Rosanne Cash ist weit mehr als Johnnys älteste Tochter. Ihre Marke von Country ist ein Stilhybrid, das Elemente aus Blues, Gospel und Hippie-Folk integriert hat. Mit ihrem superben aktuellen Album „The River & The Thread“ gastiert sie Ende Juli in der Wiener Arena. Mit dem „Schaufenster“ unterhielt sie sich vorab über späte Anerkennung, einer Reise in die Vergangenheit und Literatur der Südstaaten.

Ihr aktuelles Album „The River & The Thread“ gewann drei Grammys. Hätten Sie damit gerechnet?
Nun, ehrlich gesagt, mit einem Grammy schon. Aber gleich drei? Das war schon sehr aufwühlend für mich. Ich wusste natürlich, dass uns ein wirklich gutes Album gelungen war, aber das ist keine Garantie dafür, dass es auch andere ins Herz schließen. Gute Arbeit wird leider nicht immer anerkannt. Nach 35 harten Jahren im Musikgeschäft war es schon schön, diese Grammys zu be­kommen.


Wie entstand die Idee, ein Konzeptalbum über den amerikanischen Süden zu machen?
Aus unterschiedlichen Gründen haben sich unsere Reisen in den Süden in den vergangenen Jahren signifikant gehäuft. Etwa, weil die Arkansas State University das schlichte Haus gekauft hat, in dem mein Vater seine Kindheit verbracht hat.
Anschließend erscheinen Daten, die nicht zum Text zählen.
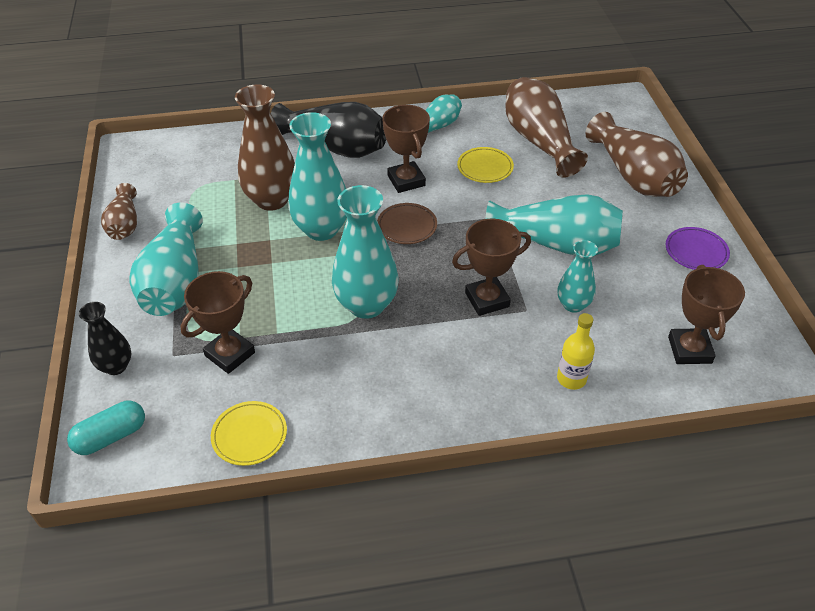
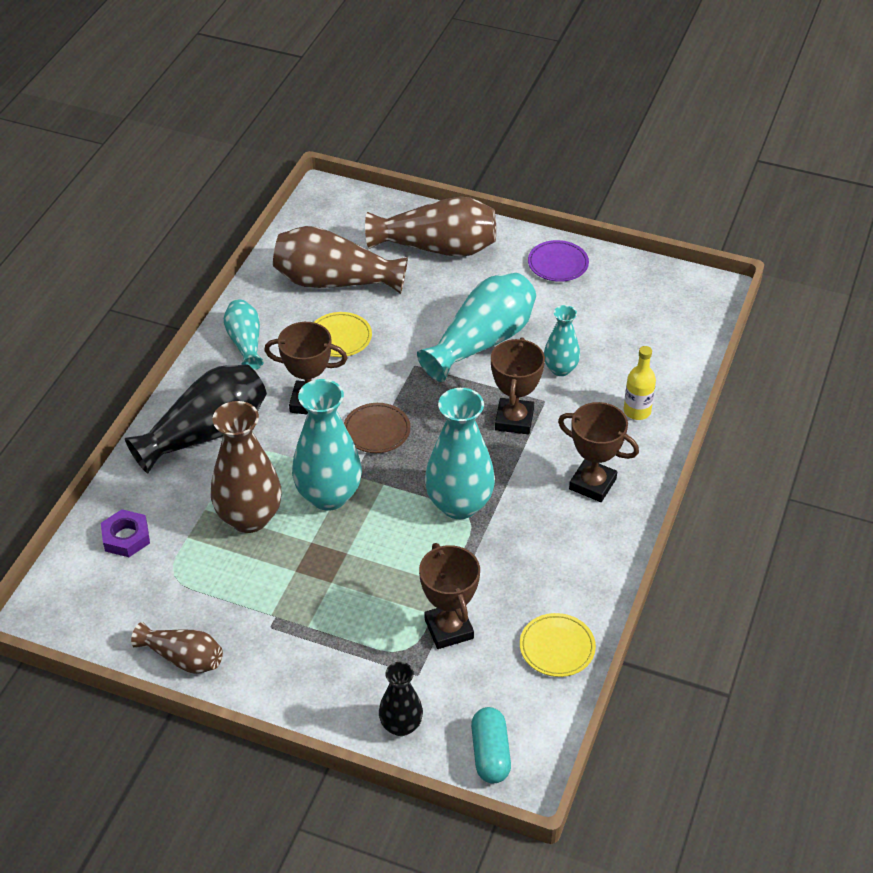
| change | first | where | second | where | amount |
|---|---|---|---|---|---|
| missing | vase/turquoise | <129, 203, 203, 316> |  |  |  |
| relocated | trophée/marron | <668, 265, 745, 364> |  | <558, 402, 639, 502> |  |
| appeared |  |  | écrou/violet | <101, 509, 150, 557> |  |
Die Leute von der Uni haben es renoviert und wollen eine Music Heritage Site daraus machen, eine Art Pilgerstätte, zu der Johnny-Cash-Fans fahren können. Sie haben deshalb die Familie gefragt, ob sie beim Fundraising und auch sonst helfen können. Dem bin ich gern nachgekommen.


Und die anderen Motive?
Der Besuch bei einer alten Freundin in Alabama und der langgehegte Geburtstagswunsch meines Ehemanns, John Leventhal, einmal den Highway 61 zu befahren. Wir pilgerten zum Grab von Blues­hero Robert Johnson, besichtigten die Tallahatchie Bridge und mein Geburtshaus in Memphis. Einmal dort, schauten wir auch im großartigen Stax Museum vorbei, das dem Südstaaten-Soul ein Denkmal setzt. Das alles war so inspirierend, dass wir begannen, Songs zu schreiben.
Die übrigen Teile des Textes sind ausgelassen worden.